Emerging Civil War welcomes back guest author Katy Berman…
Fort Point, a National Historic Site at the tip of the San Francisco Peninsula, was built to deter a naval invasion of California. It was completed on the eve of the Civil War and served as headquarters for the Department of the Pacific. Not a single shot was fired from Fort Point during that war or after, but its value was recognized by Joseph Strauss, chief engineer for the Golden Gate Bridge. He urged his team to find a way to preserve the old fort; the result is a magnificent golden arch framing and protecting this Civil War relic.

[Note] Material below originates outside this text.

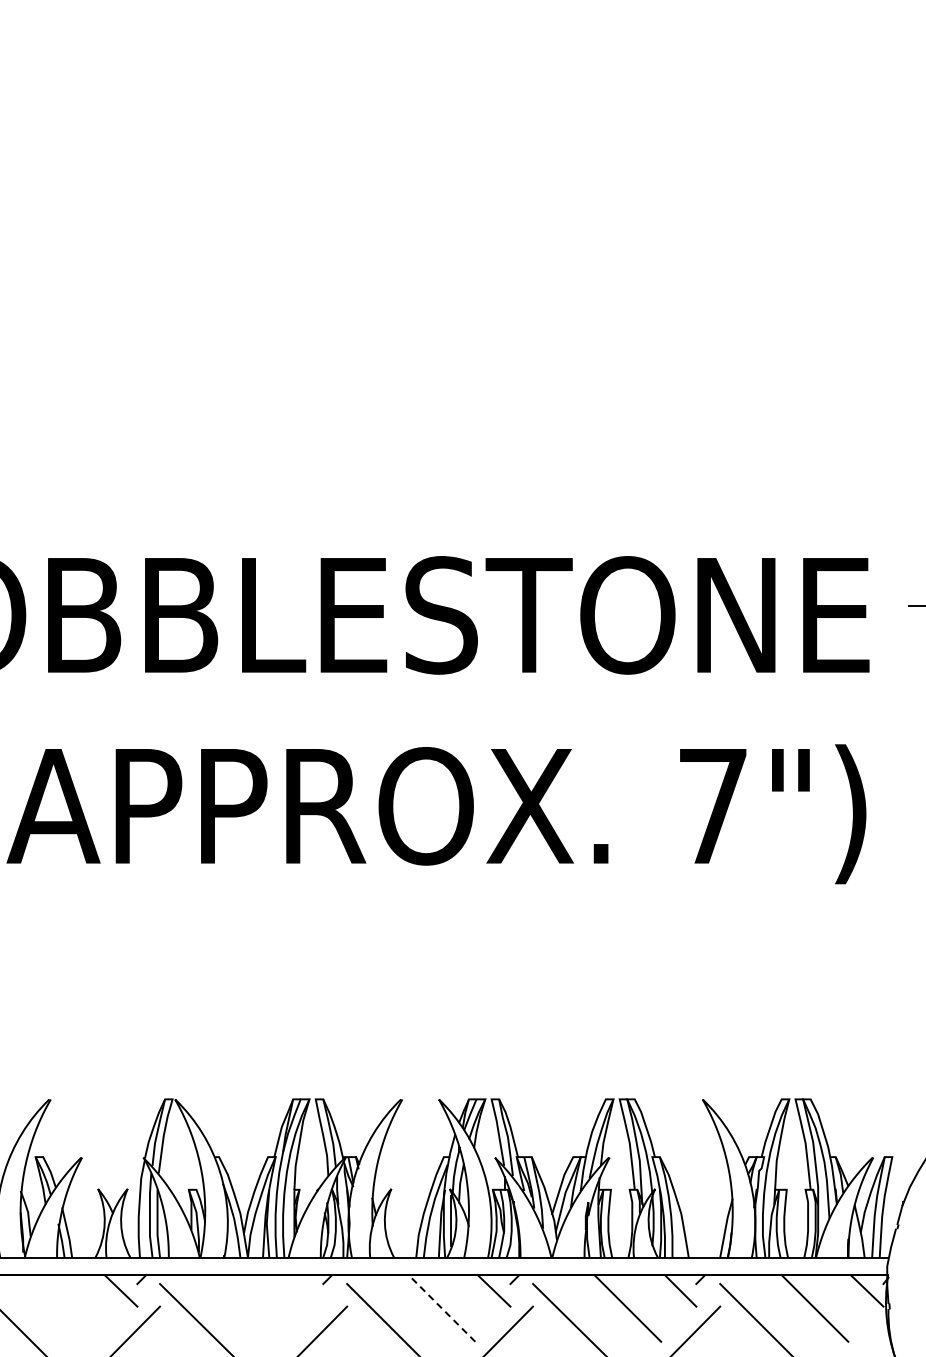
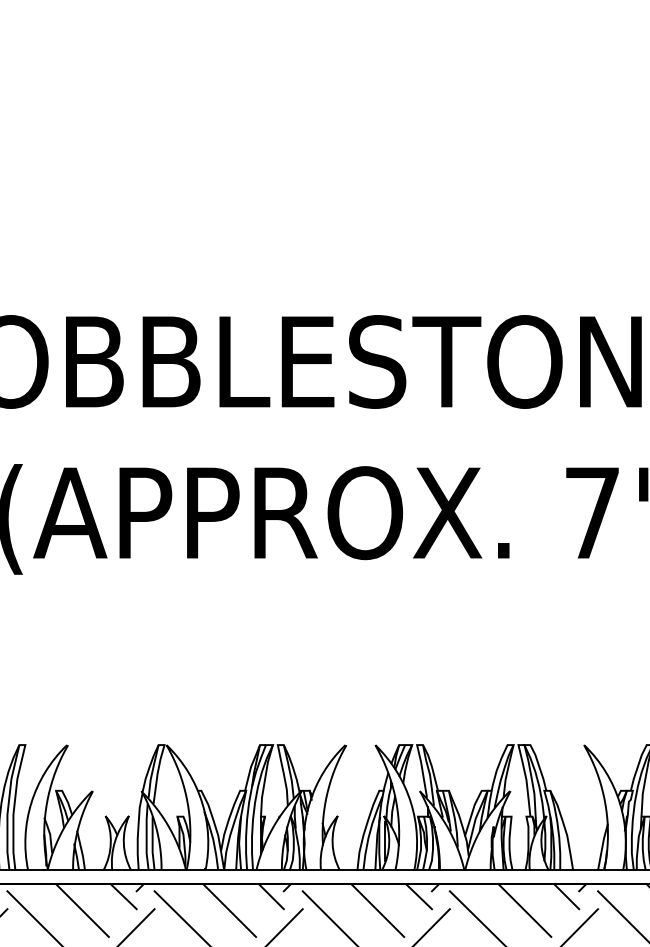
line: (307, 1290) -> (271, 896), added
line: (68, 1308) -> (82, 910), added
line: (254, 1308) -> (229, 910), added
line: (441, 1308) -> (377, 910), dashed -> solid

While taking a tour of Fort Point years ago, I heard a story that stayed with me. Time passed, details faded from my memory, but the tale’s dramatic force remained. Fort Point’s first commander, I was told, was Kentucky-born, a man who would later fight for the Confederacy. One evening, in 1861, he was approached by a group of men, southern sympathizers like himself. Their intention, and their expectation, was to enlist his support in a plot to seize the military installations ringing the Bay. California would be turned into an independent republic, and its resources, particularly its gold, made available to the nascent Confederacy. The commander would, days later, resign from the United States Army, but for the moment he was in its employ. He stunned the plotters by turning them down, and added, thrillingly, “I will defend the property of the United States Government to the last drop of blood in my body.” That was how I remembered it.
I later discovered that Fort Point’s heroic commander was no minor figure, but rather Albert Sidney Johnston, a man Jefferson Davis considered “the finest military officer in the United States.” Intrigued, I wanted to know the details of Johnston’s last, heroic defense of the Union. The details I uncovered do not always fit neatly with my recollections.
Johnston commanded the Department of the Pacific for only three months, from January 14 through April 25, 1861. His tenure was not marked by unusual activity. There were altercations in the Gold Country between miners and Native Americans; those required Johnston’s attention and diplomacy. The department was impoverished and greatly in debt, a situation Johnston had less control over. “The Government,” he moaned,” has allowed every department of the staff here to fall into a state of pauperism making the military arm as impotent for action here as the greatest enemy of the republic could desire to have it.”
“Those were days of a good deal of distrust and bitterness,” and California’s remoteness did not keep sectionalism at bay. Los Angeles County contained pockets of southern sympathizers, but San Francisco, as described by Johnston in a letter dated January 25, “is decidedly in favor of the Union.” A large pro-Union meeting was held in that city a month later, and Johnston lamented in a subsequent letter, “I would that there were no other sentiments within the broad expanse of our country.” There was, however, fear among Californians, even in San Francisco, that their state would secede. Suspicions of treason–or potential treason–began to attach themselves to the southern-born general. San Francisco’s military stores and fortifications were his to command, and his to release to the secessionists if he so chose.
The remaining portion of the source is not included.